"I wonder," wondered Enderby, "how much he minded. I wonder if he'll have an air crash waiting for me. Or skyjackers or whatever they're called."
"Everything going to be all right. He liked people to act, right? He was an actor first, right? Here everything going to be all right because of the publicity. One thing won't get in the newspapers, though. A man having to pretend to be William Shakespeare before he can dance the Beginning of the World. You sure are one great big pain in the ass," she said.

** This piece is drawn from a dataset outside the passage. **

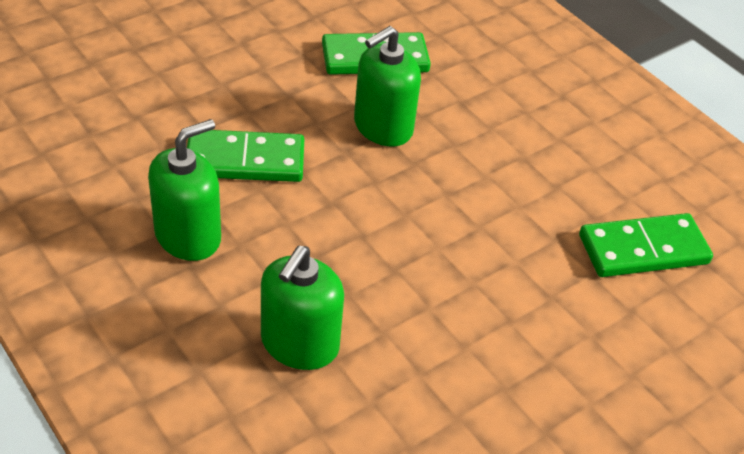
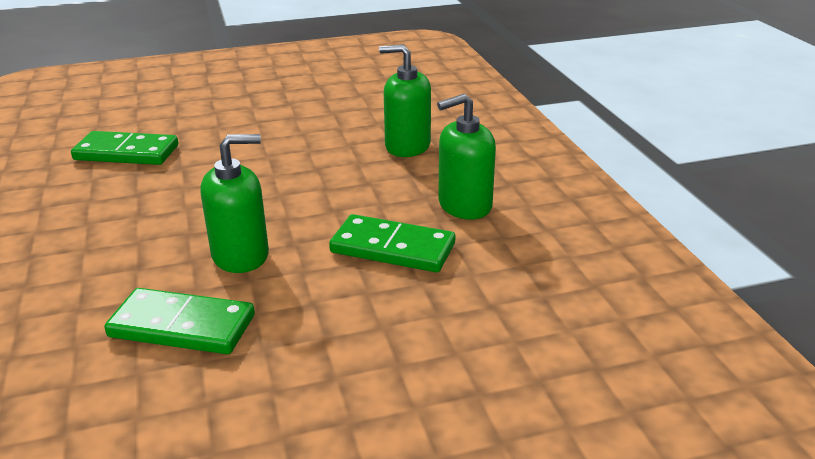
camera: 155 degrees left, 15 degrees down
(299, 344) = (407, 146): green soap dispenser -> green soap dispenser turned 120 degrees counterclockwise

"I have this poem to write," Enderby said, having tasted with little relish the sweet fire of Southern Comfort. What he needed was a mug of tea, my kind of, with seven bags. "You gave me something to write about."
"Yeah, that was all it was for. Giving you something to write about. Brother, I been used for a lot of things in my life, but never before to give a guy something to write about."
"Well," Enderby said stoutly, "poetry has to go on. Nobody wants it, but we have to have it. There's something else I have to write first, though. A little story. Leave Well Alone or Leave Will Alone, some such title. About Shakespeare. If he'll allow it."
"You wanna get that stuff off?" the dresser asked. Meaning the beard and the wig and the 5 and 9. Shakespeare looked at Enderby from the mirror and coldly nodded.
The Muse
The hands of Swenson ranged over the five manuals of the instrument console and, in cross rhythm, his feet danced on the pedals. He was a very old man, waxed over with the veneer of rejuvenation chemicals. Very wise, with a century of experience behind him, he yet looked much of an age with Paley, the twenty-five-year-old literary historian by his side. Paley grinned nervously when Swenson said:
"It won't be quite what you think. It can't be absolutely identical. You may get shocks when you least expect them. I remember taking Wheeler that time, you know. Poor devil, he thought it was going to be the fourteenth century he knew from his books. But it was a very different fourteenth century. Thatched cottages and churches and manors and so on, and lovely cathedrals. But there were polycephalic monsters running the feudal system, with tentacles too. Speaking the most exquisite Norman French, he said."
"How long was he there?"
"He was sending signals through within three days. But he had to wait a year, poor devil, before we could get him out. He was in a dungeon, you know. They got suspicious of his Middle English or something. White-haired and gibbering when we got him aboard. His jailors had been a sort of tripodic ectoplasm."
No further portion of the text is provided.